The idea here is to offer disengaged customers purchase incentives (such as exclusive offers, coupons, discounts, and deals) that encourage them to resume the relationship. Remember: The premise behind RFM modeling is that customers who have made purchases recently, made purchases regularly, and spent a lot of money on your products and/or services are likely to respond favorably to future offers.
Be sure to tailor offers to each audience based on their customer lifetime value—the potential net value of doing business with them. There’s no reason to offer the same incentive to everyone. And don’t forget to experiment with split testing to determine what level of offer is appropriate for each segment.

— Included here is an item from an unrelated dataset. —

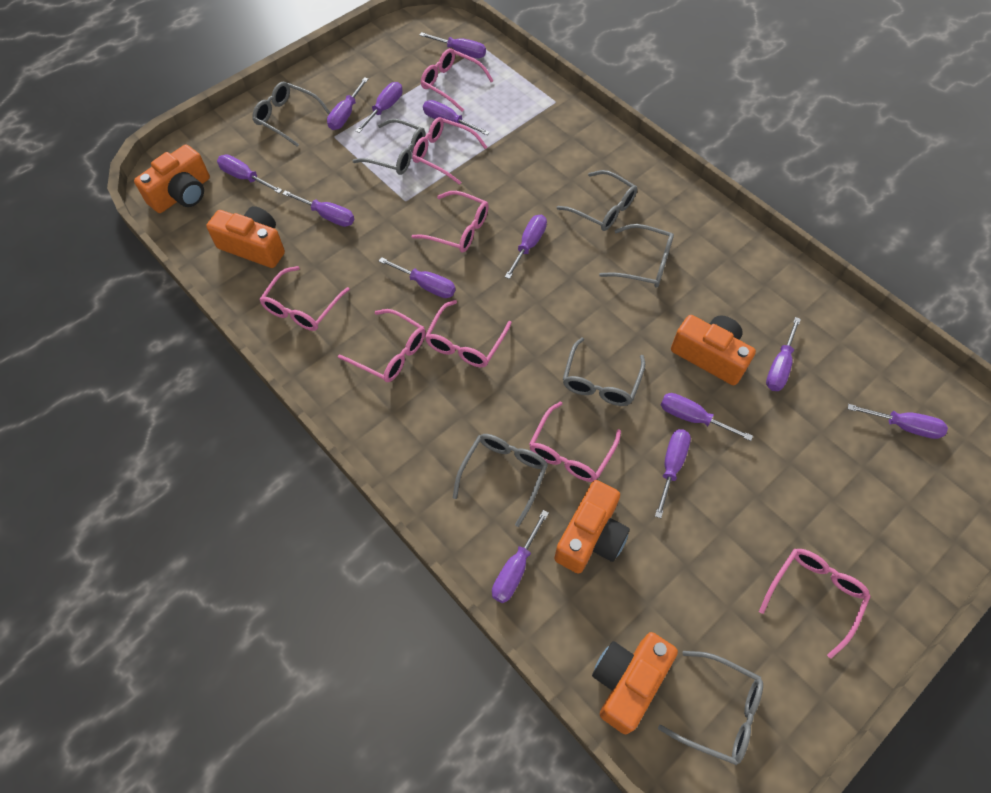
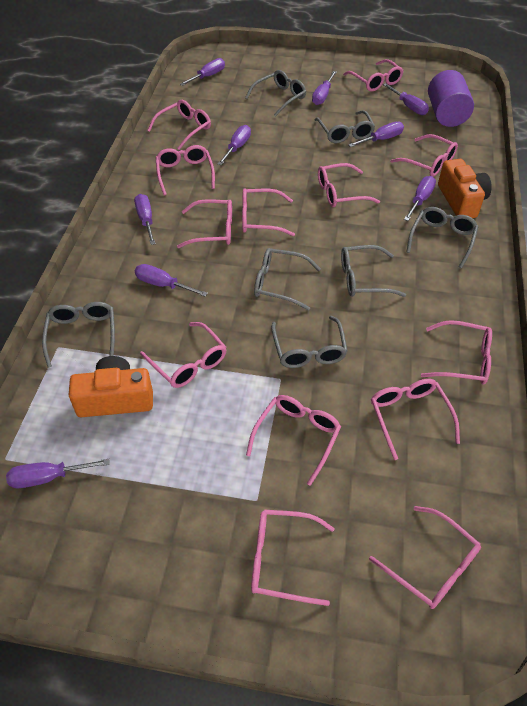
orange camera: 5 -> 2
pink glasses: 8 -> 13
purple cylinder: 0 -> 1
purple screwdriver: 13 -> 9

Step #3: Design a loyalty program that keeps valuable customers engaged
Reconnecting with disengaged customers should be a key element of your customer retention strategy. But you should also design loyalty programs that keep your most valued customers satisfied.
Here’s why: Loyal customers are the most cost effective to serve. Why? Because they spend lots of money on your products or services, but need little investment to keep happy.
Their commitment to your brand also makes them less sensitive to price changes, less likely to switch to a competitor, and more likely to engage in recommended behaviors. For example, they tend to forgive performance issues more readily than the average customer. They’re also the ones who exhibit a commitment to your brand—the ones who publicly promote your brand, products, or services.
As the number of loyal customers increases, your business performance systematically improves. It goes without saying that there’s a strong relationship between loyalty and customer retention.
So, how can you earn the loyalty of your best customers? By rewarding them!
Starbucks Rewards is a great example to learn from. The company showers rewards on people who join its loyalty program. Members receive benefits like paying with their phone, ordering ahead, and earning free drinks. Even if you don’t have the resources of Starbucks, there are still things you can do to keep people engaged.
When customers promote your brand on their blog or on social media, send them a thank you message. For customers who do so continuously, send a free gift or give them a discount on a premium product or service. The idea here is to reward desirable behaviors. Experiment and figure out what rewards delight your audience.
By designing a customer retention program using these three steps, you’ll increase customer engagement, multiply your customer retention rate, and maximize profits.
What customer retention efforts have you ran at your company? How did they impact the bottom line? Let us know in the comments.